Tumori, in Lombardia 50% test italiani su colon retto

Redazione DottNet | 23/01/2009 17:30

La patria degli screening per il tumore del colon-retto? E' la Lombardia, dove si effettua circa la metà di tutti i test italiani. Il primato, guadagnato sul campo della battaglia contro questo carcinoma, colloca la Regione fra le prime del Belpaese.

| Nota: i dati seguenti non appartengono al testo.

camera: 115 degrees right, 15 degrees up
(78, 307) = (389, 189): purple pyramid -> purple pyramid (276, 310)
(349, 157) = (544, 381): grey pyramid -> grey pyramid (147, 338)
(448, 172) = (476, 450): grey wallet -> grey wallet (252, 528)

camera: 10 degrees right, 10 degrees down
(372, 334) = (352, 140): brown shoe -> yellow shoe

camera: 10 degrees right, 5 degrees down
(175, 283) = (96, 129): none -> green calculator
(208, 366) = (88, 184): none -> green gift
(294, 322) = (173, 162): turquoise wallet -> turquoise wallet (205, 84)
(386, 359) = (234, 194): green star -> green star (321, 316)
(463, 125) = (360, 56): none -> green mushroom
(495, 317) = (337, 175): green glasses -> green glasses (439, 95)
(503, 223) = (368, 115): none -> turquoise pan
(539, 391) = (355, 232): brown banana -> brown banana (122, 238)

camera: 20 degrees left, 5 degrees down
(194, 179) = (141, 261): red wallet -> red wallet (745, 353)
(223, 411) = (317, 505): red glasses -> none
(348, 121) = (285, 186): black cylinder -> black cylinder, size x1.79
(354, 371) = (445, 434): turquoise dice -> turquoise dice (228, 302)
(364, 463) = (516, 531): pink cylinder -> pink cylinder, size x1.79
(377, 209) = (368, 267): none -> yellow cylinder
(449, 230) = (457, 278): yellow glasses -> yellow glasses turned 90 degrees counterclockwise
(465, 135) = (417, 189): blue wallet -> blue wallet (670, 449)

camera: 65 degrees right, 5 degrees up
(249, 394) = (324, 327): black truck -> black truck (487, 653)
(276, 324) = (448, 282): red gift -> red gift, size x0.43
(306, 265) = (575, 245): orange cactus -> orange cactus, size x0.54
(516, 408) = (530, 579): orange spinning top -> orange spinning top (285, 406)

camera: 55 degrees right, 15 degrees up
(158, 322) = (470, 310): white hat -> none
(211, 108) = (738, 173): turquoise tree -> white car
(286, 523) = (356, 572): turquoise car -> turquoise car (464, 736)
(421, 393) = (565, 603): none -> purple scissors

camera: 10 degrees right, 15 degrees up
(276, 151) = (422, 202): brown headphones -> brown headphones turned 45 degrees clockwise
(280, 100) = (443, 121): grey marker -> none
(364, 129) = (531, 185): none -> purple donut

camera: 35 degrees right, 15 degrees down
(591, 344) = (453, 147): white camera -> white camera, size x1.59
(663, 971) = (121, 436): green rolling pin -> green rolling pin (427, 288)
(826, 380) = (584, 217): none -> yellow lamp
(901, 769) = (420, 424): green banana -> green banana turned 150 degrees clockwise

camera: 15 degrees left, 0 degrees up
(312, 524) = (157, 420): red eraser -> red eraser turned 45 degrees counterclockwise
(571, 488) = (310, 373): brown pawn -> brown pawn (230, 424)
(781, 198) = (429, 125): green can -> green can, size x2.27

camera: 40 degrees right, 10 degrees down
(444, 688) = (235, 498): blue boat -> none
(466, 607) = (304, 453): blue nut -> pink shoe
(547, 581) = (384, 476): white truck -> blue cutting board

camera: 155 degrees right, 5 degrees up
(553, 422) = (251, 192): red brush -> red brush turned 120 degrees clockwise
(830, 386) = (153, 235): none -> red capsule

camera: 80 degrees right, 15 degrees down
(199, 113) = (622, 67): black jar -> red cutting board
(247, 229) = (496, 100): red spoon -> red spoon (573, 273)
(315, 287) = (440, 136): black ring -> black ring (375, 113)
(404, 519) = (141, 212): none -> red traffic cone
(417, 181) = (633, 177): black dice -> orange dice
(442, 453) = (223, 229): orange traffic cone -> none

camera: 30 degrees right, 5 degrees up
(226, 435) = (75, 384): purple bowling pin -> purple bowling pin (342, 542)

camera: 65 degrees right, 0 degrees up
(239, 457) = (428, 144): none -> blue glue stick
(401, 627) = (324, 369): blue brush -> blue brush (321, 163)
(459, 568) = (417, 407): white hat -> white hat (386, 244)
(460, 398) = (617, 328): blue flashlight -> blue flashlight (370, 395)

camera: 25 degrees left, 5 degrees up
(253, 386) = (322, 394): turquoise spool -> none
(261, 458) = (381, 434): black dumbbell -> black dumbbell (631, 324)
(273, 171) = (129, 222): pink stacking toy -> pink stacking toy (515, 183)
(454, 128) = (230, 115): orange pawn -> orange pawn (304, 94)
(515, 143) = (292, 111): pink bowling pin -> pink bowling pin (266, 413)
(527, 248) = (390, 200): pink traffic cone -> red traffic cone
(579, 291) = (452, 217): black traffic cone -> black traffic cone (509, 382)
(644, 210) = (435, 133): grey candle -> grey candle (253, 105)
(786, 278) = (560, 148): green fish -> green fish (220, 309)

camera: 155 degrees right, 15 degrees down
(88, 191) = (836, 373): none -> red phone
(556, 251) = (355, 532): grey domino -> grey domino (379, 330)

Davanti alla Lombardia solo le 'veterane' dei test per la diagnosi precoce: l'Emilia Romagna e la Toscana, che ha lanciato i suoi primi programmi già negli anni '80. Nonostante il suo debutto più recente, la Regione guidata da Roberto Formigoni "ha fatto passi da gigante", valuta Marco Zappa dell'Osservatorio nazionale screening (Ons).
"Merito dei massicci investimenti che abbiamo riservato alle attività di screening per il cancro alla mammella, al collo dell'utero e al colon-retto", ha osservato l'assessore regionale alla Sanità Luciano Bresciani, durante l'incontro di presentazione di un convegno promosso a Milano dall'Ons. "Si parla di oltre 30 milioni di euro per mettere in piedi i tre programmi di diagnosi precoce - spiega - e contiamo di potenziare ulteriormente le attività".
Una delle strade possibili, annuncia," è quella di dare ai medici di medicina generale una dote anche per gli screening, oltre che per le patologie croniche, affinché si occupino di coinvolgere i propri assistiti nei controlli".
L'ipotesi è in questi giorni al vaglio dei tecnici della Sanità Lombarda. La scelta di proseguire con la promozione dell'attività di diagnosi precoce è legata ai risultati ottenuti: "Solo nel 2007 - annuncia Bresciani - sono stati diagnosticati 934 cancri della mammella di cui il 28% di dimensioni inferiori ai 10 millimetri e quindi in fase precoce. E dal 2005 al 2007 sono stati diagnosticati 2.175 cancri del colon retto". I punti forti della campagna avviata dalla Regione è proprio il monitoraggio dei risultati che porta a porre obiettivi precisi ai direttori generali delle Asl responsabili di aree a bassa adesione, con annesso 'danno economico' per chi non li raggiunge.
In regione i programmi di screening del carcinoma colorettale (con offerta attiva biennale della ricerca del sangue occulto fecale, sof, ai residenti d'età compresa tra i 50 ed i 69 anni), sono stati avviati nel 2005 e oggi sono attivi in tutte le Asl. "Nel 2007, su un target di 2,4 milioni di persone, sono stati invitati quasi 1,3 milioni di lombardi e di questi 514 mila (il 43,3%) si sono sottoposti al test", rileva Bresciani.